Older games are better because the devs pretty much had freedom to do what they wanted to do. In modern games the suits tell the devs what they have to do. That’s the point when the games started to suck.
New games have very little offer me, apart from higher specs I’d have to upgrade for. Just played through Prey and the two Dishonoreds, and they’re good but still just revamps of System Shock 2 and Thief, so I don’t regret not paying them at the time. The really groundbreaking games nowadays tend to be indie anyway.
I think most big budget multiplayer games last 2-5 years, but there are some (among us, fall guys, lethal company, etc) that pass pretty quickly, and some that are just bad enough that they are basically outdated already when they come out.
The game I most recently bought is Trackmania United Forever, still $15 on sale even though it came out in 2008. I suppose my purchase of that is less though than of what they get from a user playing their new subscription based (!) racing game for a year.
I'm building an arcade stand I can put in front of my TV so I can play emulated games with my kids. I could not care less about most of the new games coming out these days.
GPU prices priced me out of the top of the PC gaming market, got new hobbies now.
True, though both of those industries also use a hype cycle to try and shift new content at much higher prices, though every book and CD that ever existed is probably in a second-hand shop somewhere.
A lot of my friends weren't into the shift from Fallout 3's third person open world to the original game's isometric perspective; Understandable, but that's what I grew up on. I enjoy revisiting 1 & 2 every other year or so.
Also, Sid Meiers Pirates hadn't adapted well to modern systems, but has a clean gameplay loop that I enjoy revisiting.
The data shows that from January 2024 to December 2024, 67% of player hours on PC were spent on a game that was six or more years old. A further 25% of player hours were spent on games that were two to five years old, and the remaining 8% of time was spent on games that are less than two years old.
Sample:
The results are extrapolated from a yearly in-depth survey of 73,000 players, alongside data from over 10,000 games
More than 5 years old includes all the major live service titles at this point, back in the day people would be hopping to whatever new COD/Battlefield just came out, which would lock that metric to 2-3 years max. Since Moore's law is long dead at this point the technology just doesn't improve much year over year, and it's hard to sell a new minor iteration on a game without flashy visual upgrades, the old model just doesn't really make sense anymore.

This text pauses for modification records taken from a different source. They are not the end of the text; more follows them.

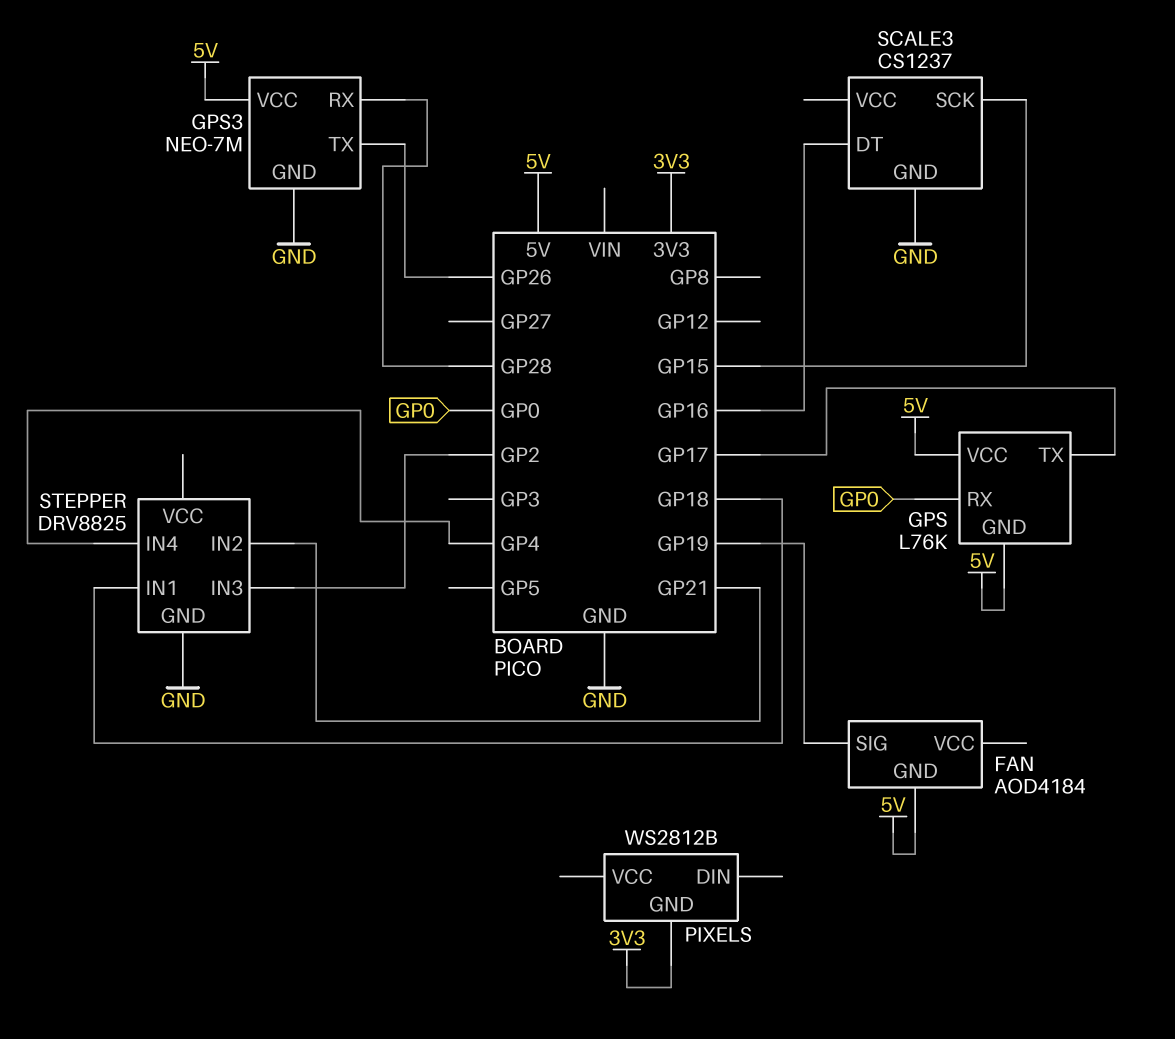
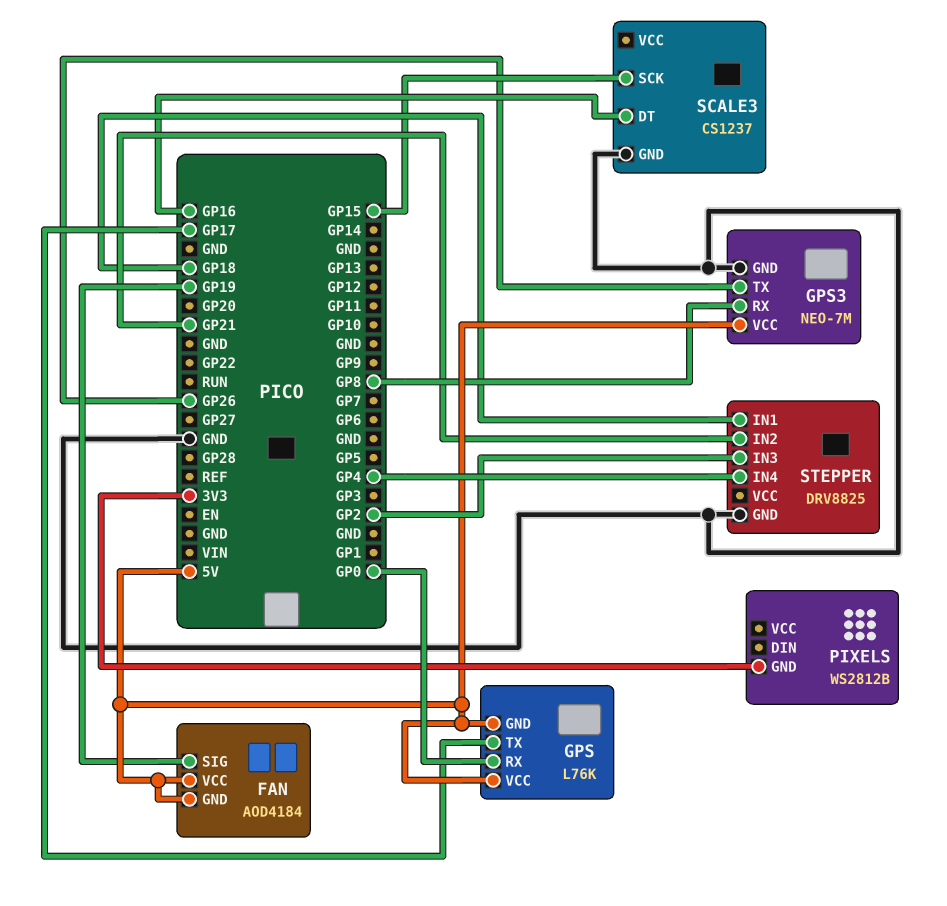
FAN pin VCC: none -> 5V
GPS3 pin RX: GP28 -> GP8

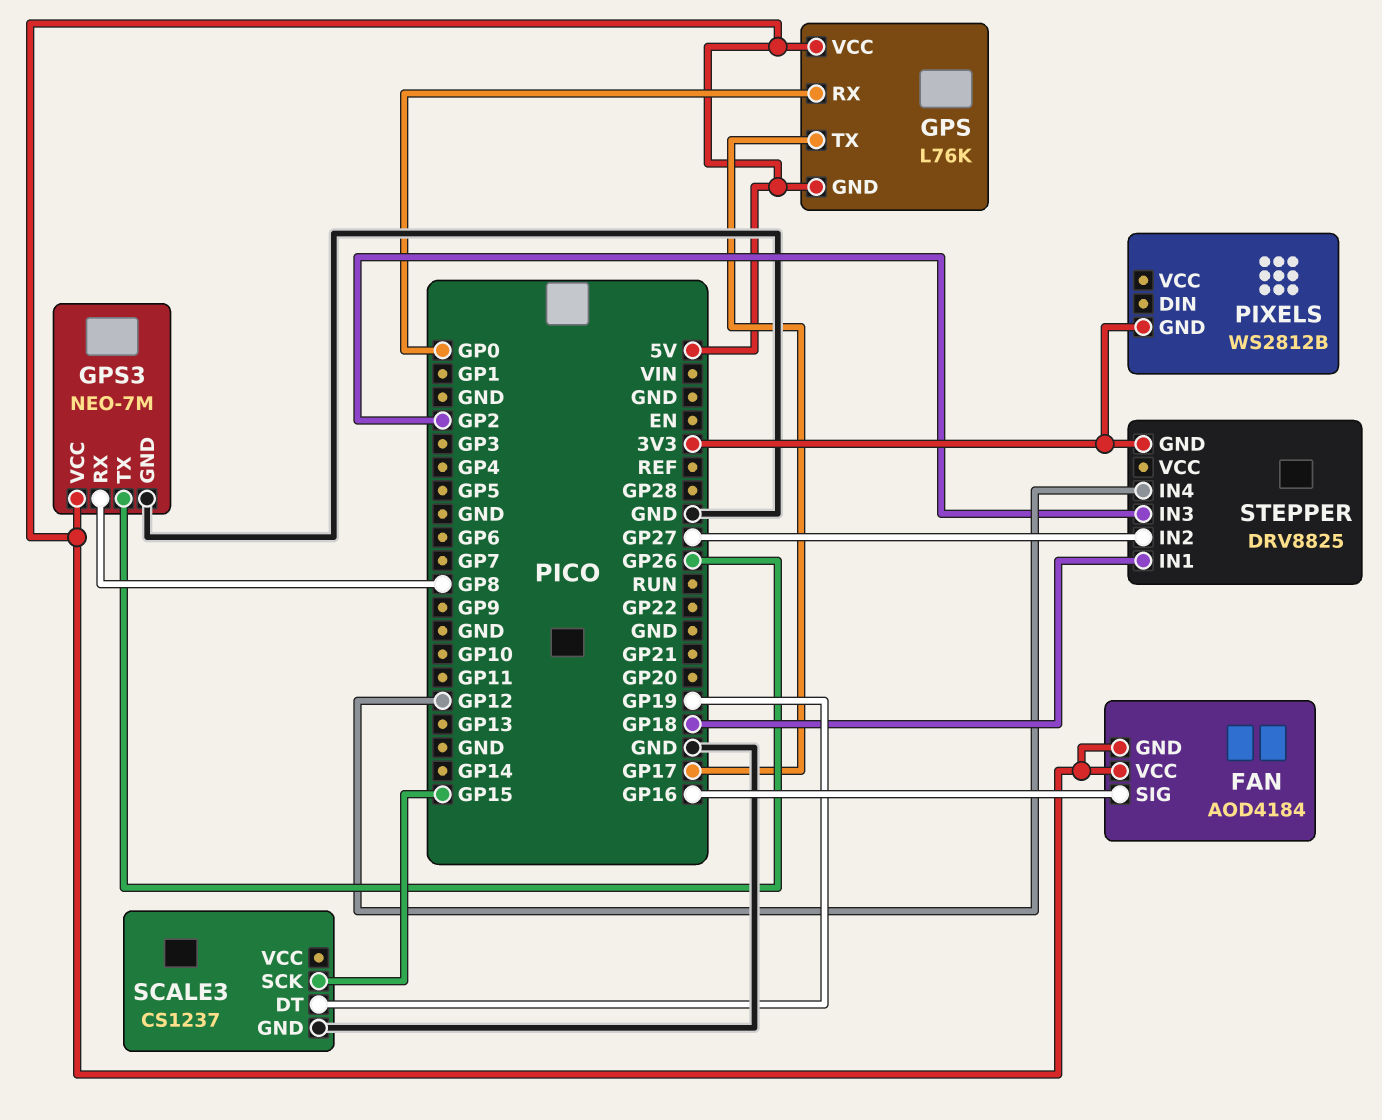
FAN pin SIG: GP19 -> GP16
SCALE3 pin DT: GP16 -> GP19
STEPPER pin GND: GND -> 3V3
STEPPER pin IN2: GP21 -> GP27
STEPPER pin IN4: GP4 -> GP12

Dungeon Keeper 2 is good in its own way but definitely lost some of its original magic.
There was an indie series called Overlord (I think, can't quite recall) which tried to be a Cities: Skyline type homage to Dungeon Keeper. I played it many years ago and it did scratch the same itch so you might be interested.
"Buffy Oak. A small location where the people just sit around all day and enjoy each other's company. They talk, laugh, and sing without ever arguing, drawing daggers, and dying in a gurgling rush of blood. A truly bizarre place."
I need to try that after I make my way through Planescape. I started BG1, but it just didn't jibe with me all that much, which apparently is true for a lot of people. I probably should've just jumped to BG2.
I ended up going back to the first one after I finished the second one. It has its charm, and a pretty good story. level cap and the difficulty is what makes it a bit hard.
I'm playing Bloodborne for the first time (emulator). Before that I was playing Far Cry 1 for the first time as well. Far cry was much harder, so far at least.
Far Cry 1 was amazing, but so were 2 and 3. The first 3 were all something really special. 4 and 5 were cool too, but the first 3 were really unique at the time.
I love the atmosphere of all of them, and 2 felt really revolutionary at the time. I kind of wanna play some Far Cry 2 again some time soon, I've been feeling like taking in some of the African atmosphere of it, especially since I've got the travel bug recently and I don't know if I'll ever visit Africa in real life.
My favorite aspect was the B-movie feel to the whole thing. I was dying when my character got punted right in the face out of a flying helicopter. I wish I could find more games with some humor like that.